Monday, Aug. 14, 1944
Woman Priest
The Church of England got a walloping surprise last week. From China, by way of New Zealand's missionary magazine the Reaper, came news that Hong Kong's Bishop Ronald Owen Hall (currently stationed in Kunming) had ordained the first woman priest in the Church's history.
The new priest, reported the Reaper, is Lei Tim-oi, 30, a onetime deaconess.*
A graduate of Canton's Union Theological College, she had been attached to Kowloon's Anglican Church, whose congregation is composed mainly of educated, professional Chinese.

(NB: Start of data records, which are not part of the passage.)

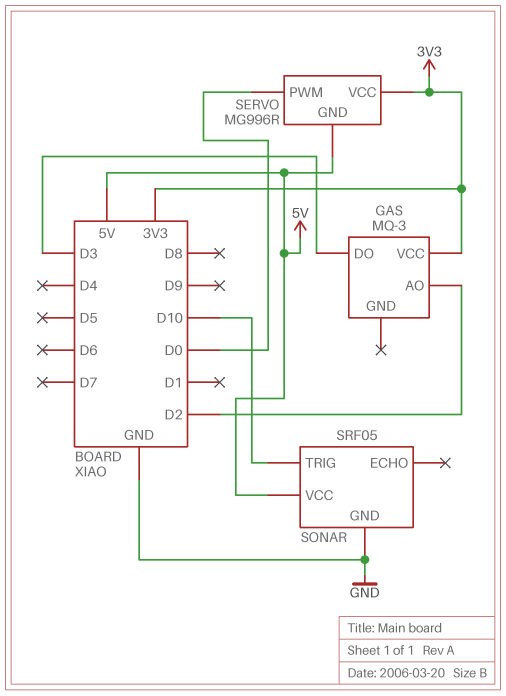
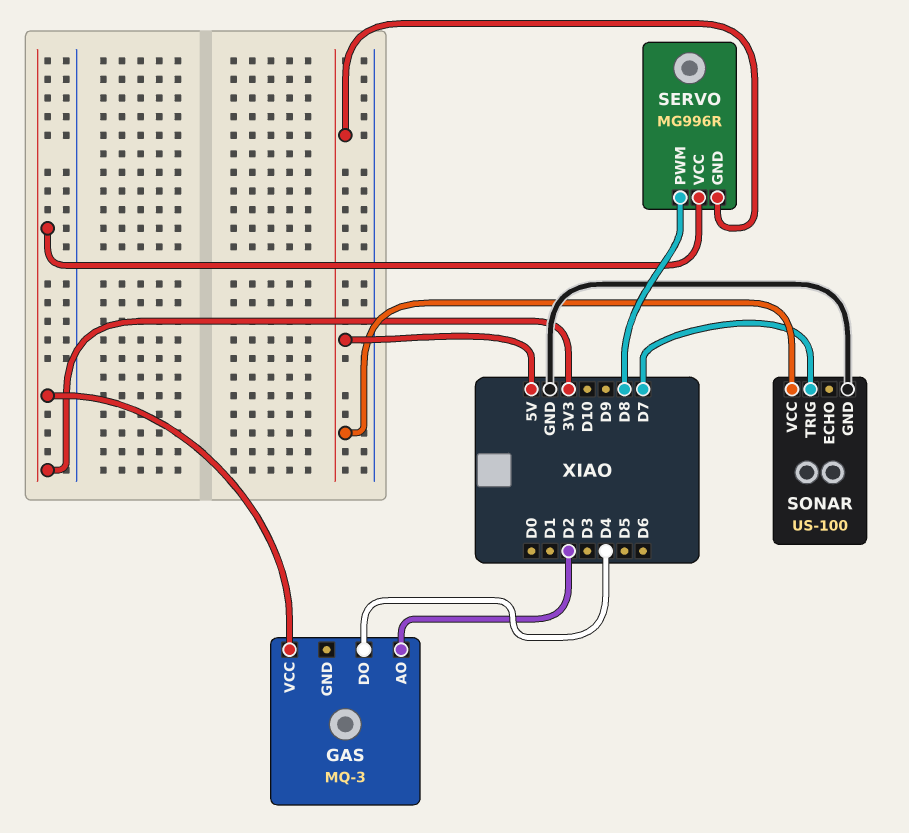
GAS pin DO: D3 -> D4
SERVO pin PWM: D0 -> D8
SONAR: SRF05 -> US-100
SONAR pin TRIG: D10 -> D7

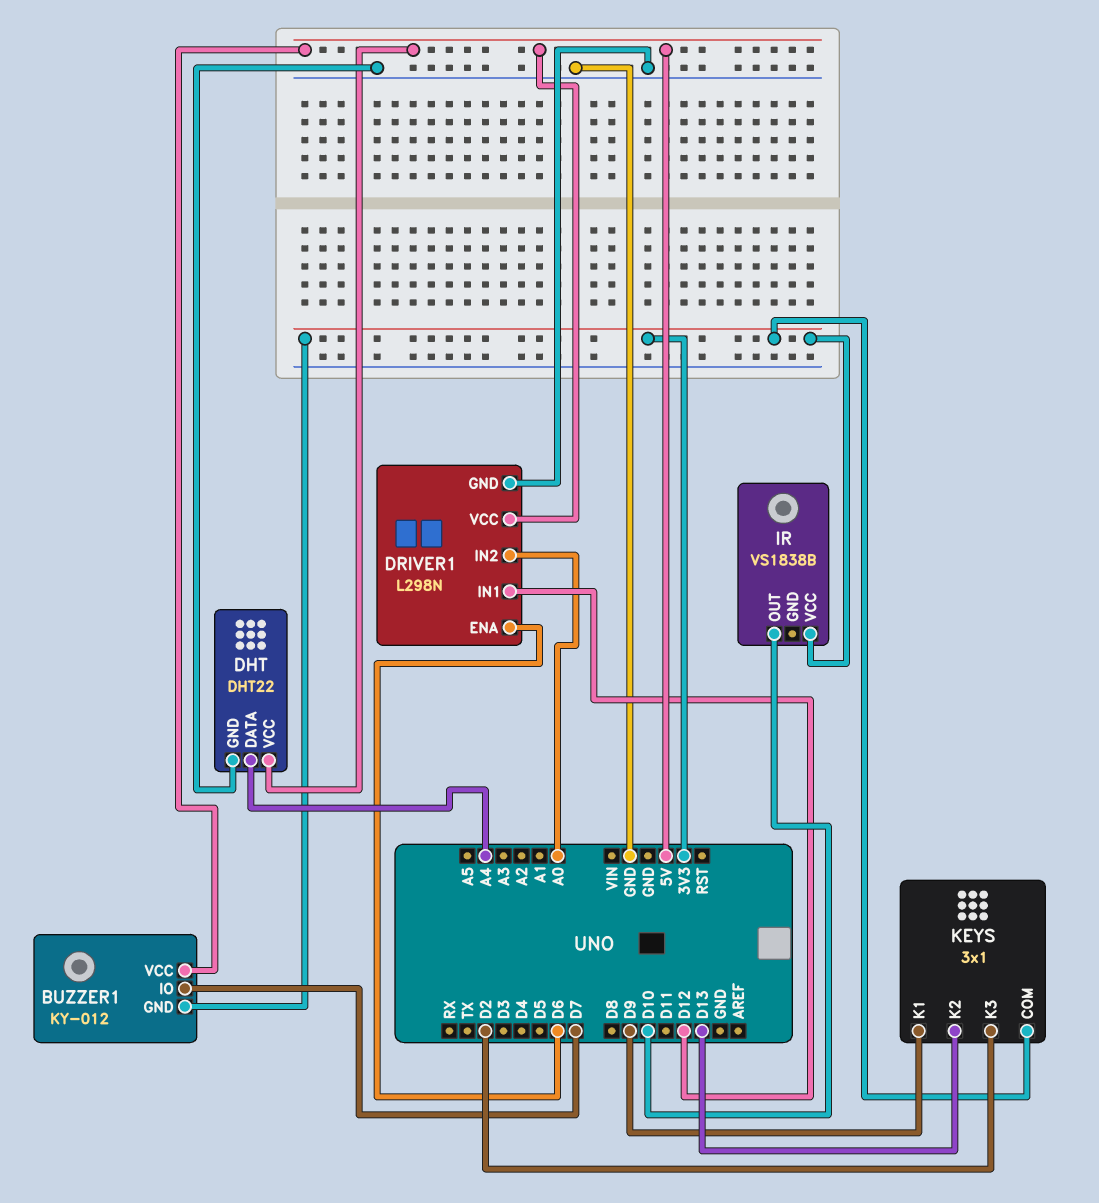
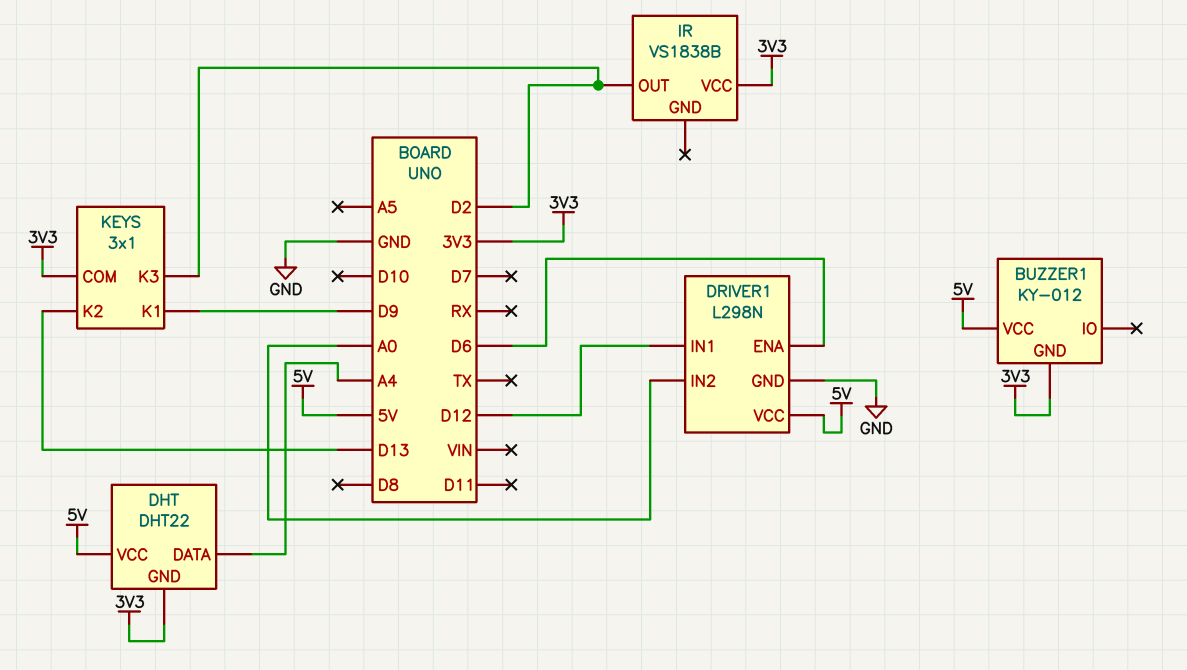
BUZZER1 pin IO: D7 -> none
DHT pin GND: GND -> 3V3
IR pin OUT: D10 -> D2

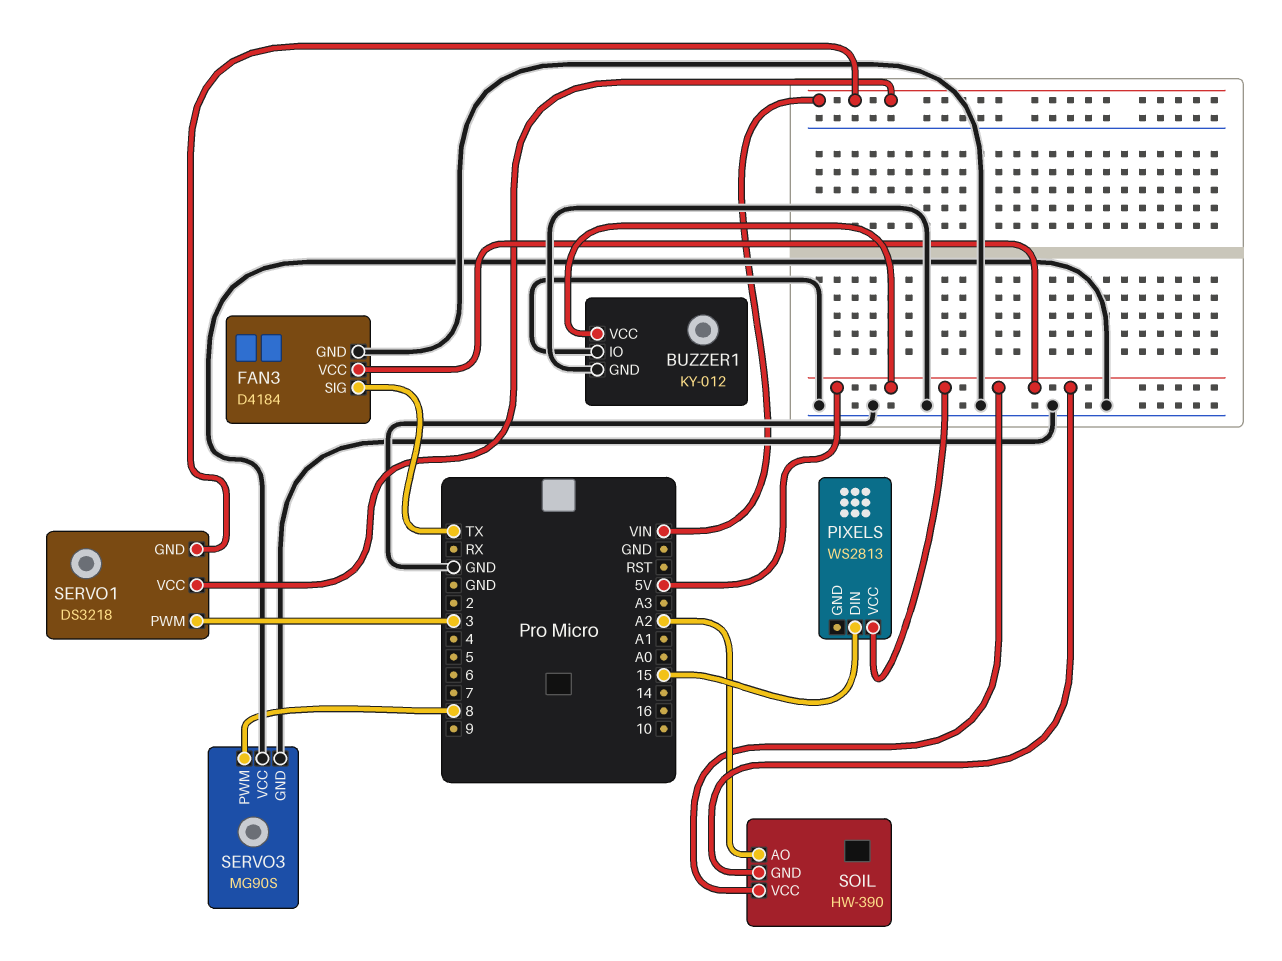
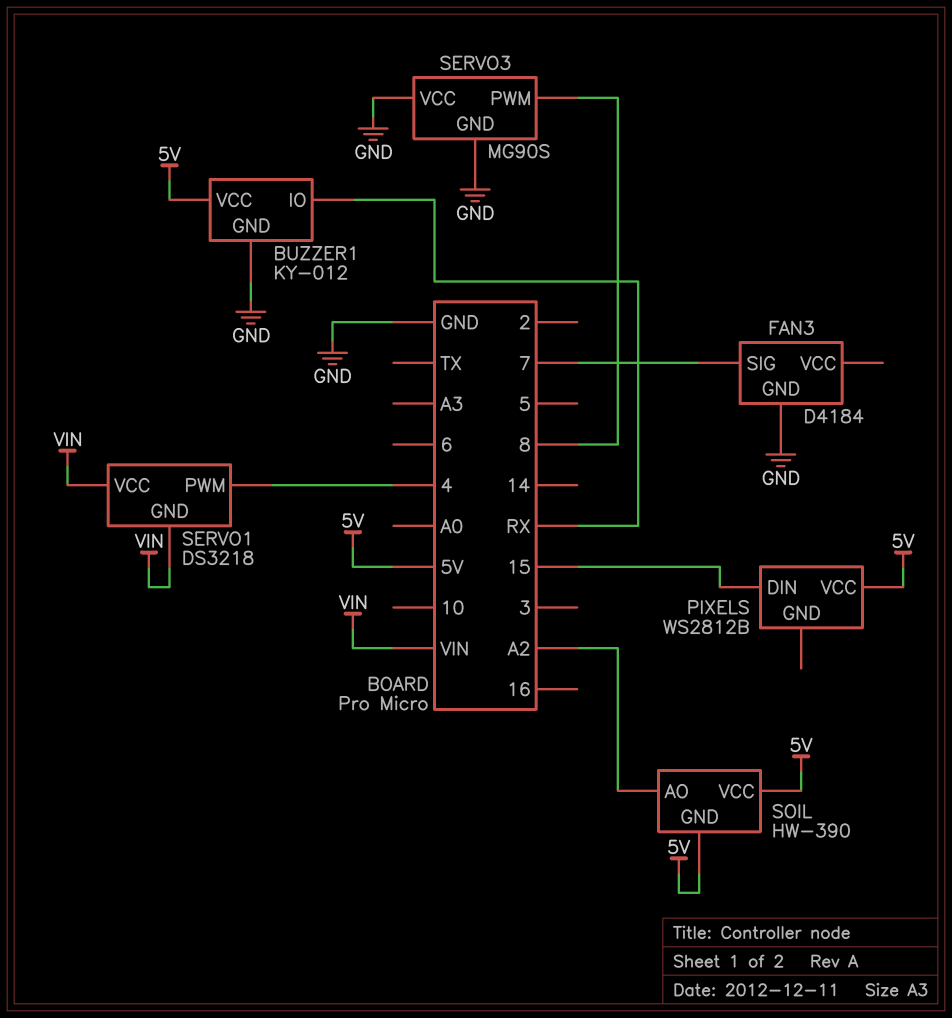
BUZZER1 pin IO: GND -> RX
FAN3 pin SIG: TX -> 7
FAN3 pin VCC: 5V -> none
PIXELS: WS2813 -> WS2812B
SERVO1 pin PWM: 3 -> 4

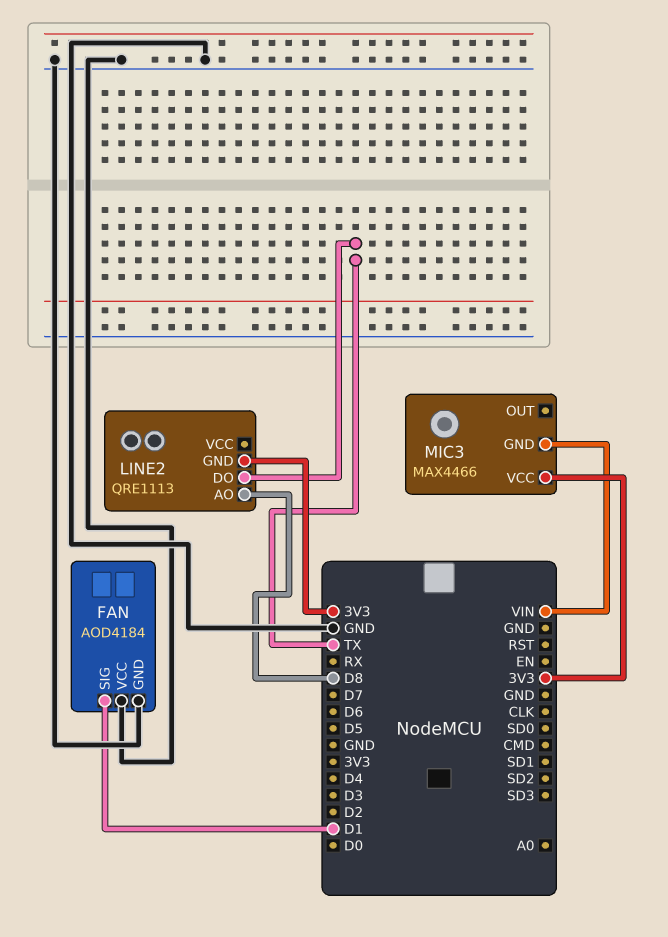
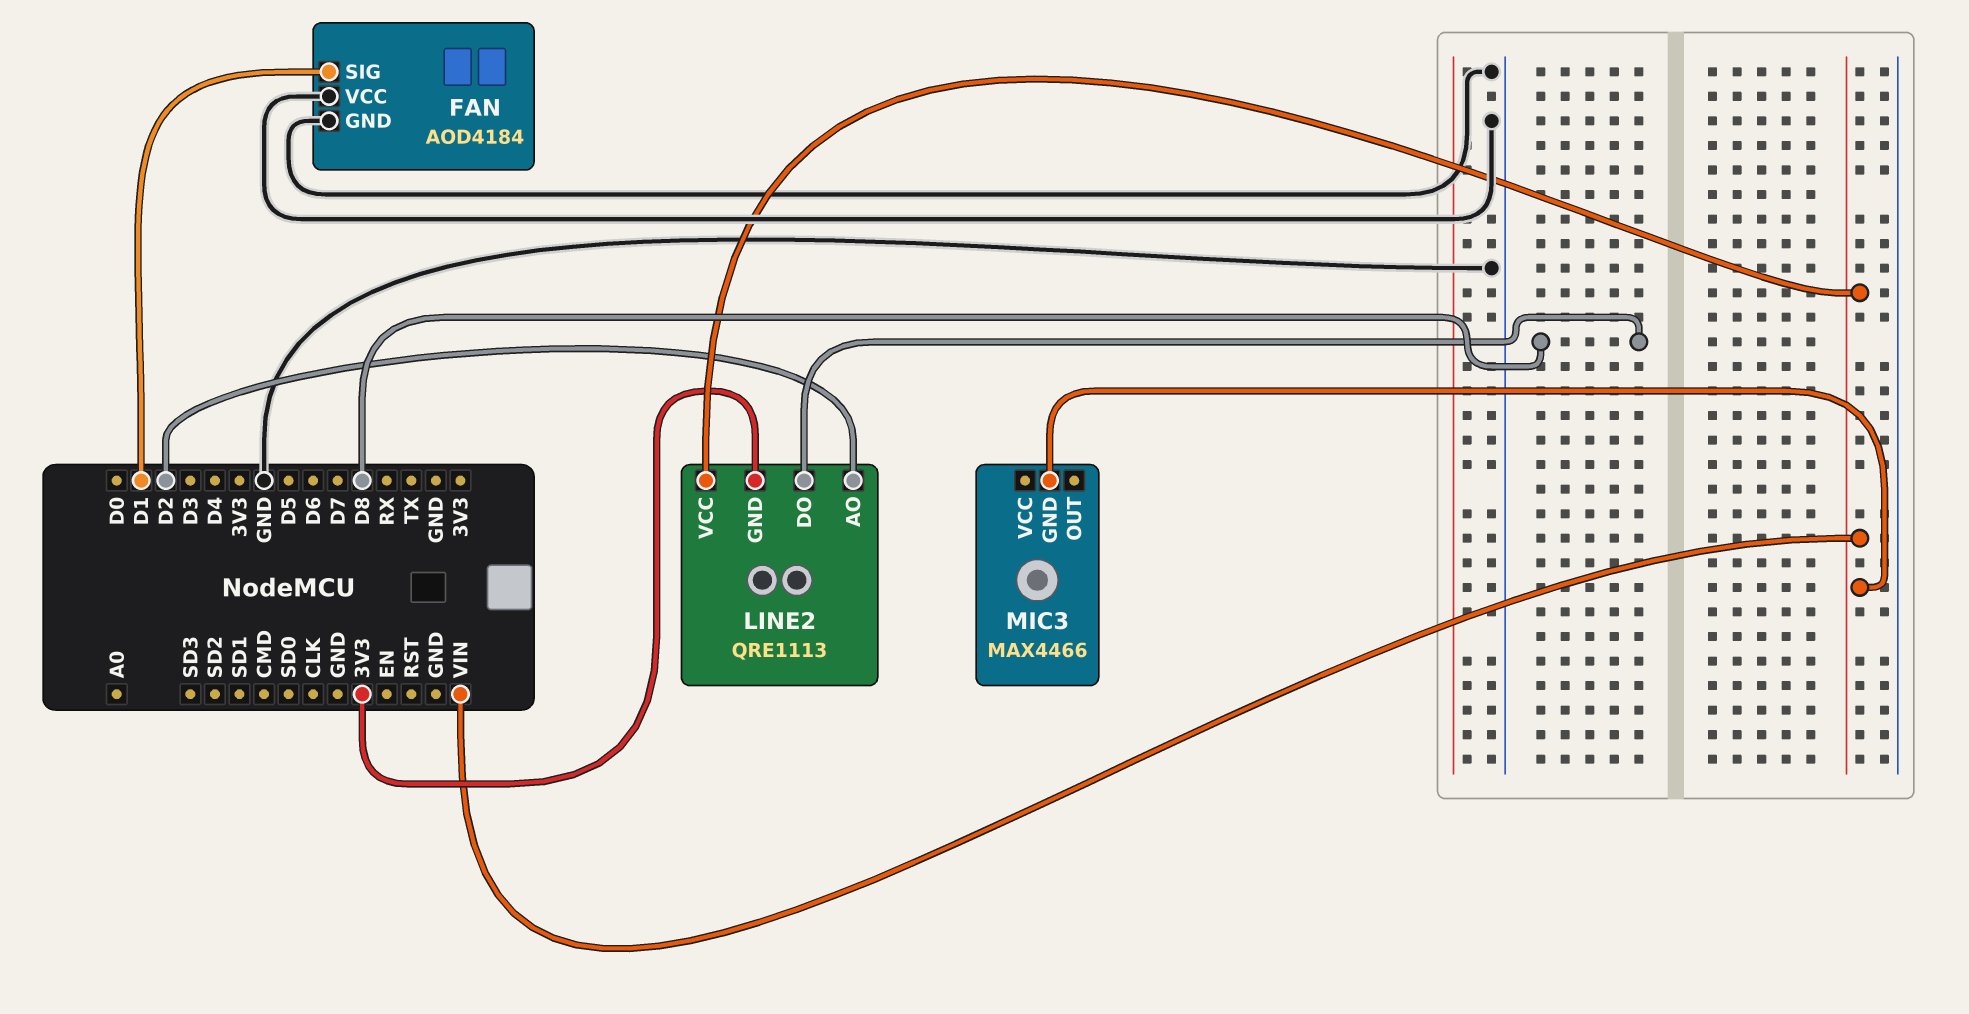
LINE2 pin AO: D8 -> D2
LINE2 pin DO: TX -> D8
LINE2 pin VCC: none -> VIN
MIC3 pin VCC: 3V3 -> none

After the Japanese captured Kowloon, no Anglican priest could visit the parish to administer the sacraments. Deaconess Lei reportedly escaped through the Japanese lines, reached Bishop Hall. Defying all canon and precedent, he ordained her, sent her back to Kowloon as its priest.
Despite the shock to many a High Churchman, London's Church Times took a relatively calm view. "The question," it observed, "whether women are capable of receiving holy orders presents a complicated theological problem to which no easy answer can be given. Without doubt the matter will be brought up for consideration at the next Lambeth Conference, and equally without doubt the Conference will declare that this act was eminently well-pleasing to God and must never be repeated."
* An Anglican (or Episcopalian) deaconess is not a female deacon. She may not read Morning or Evening Prayer, or preach, which a deacon can do. Like a lay sister, she wears a habit, assists the parish priest in educational and social-service work.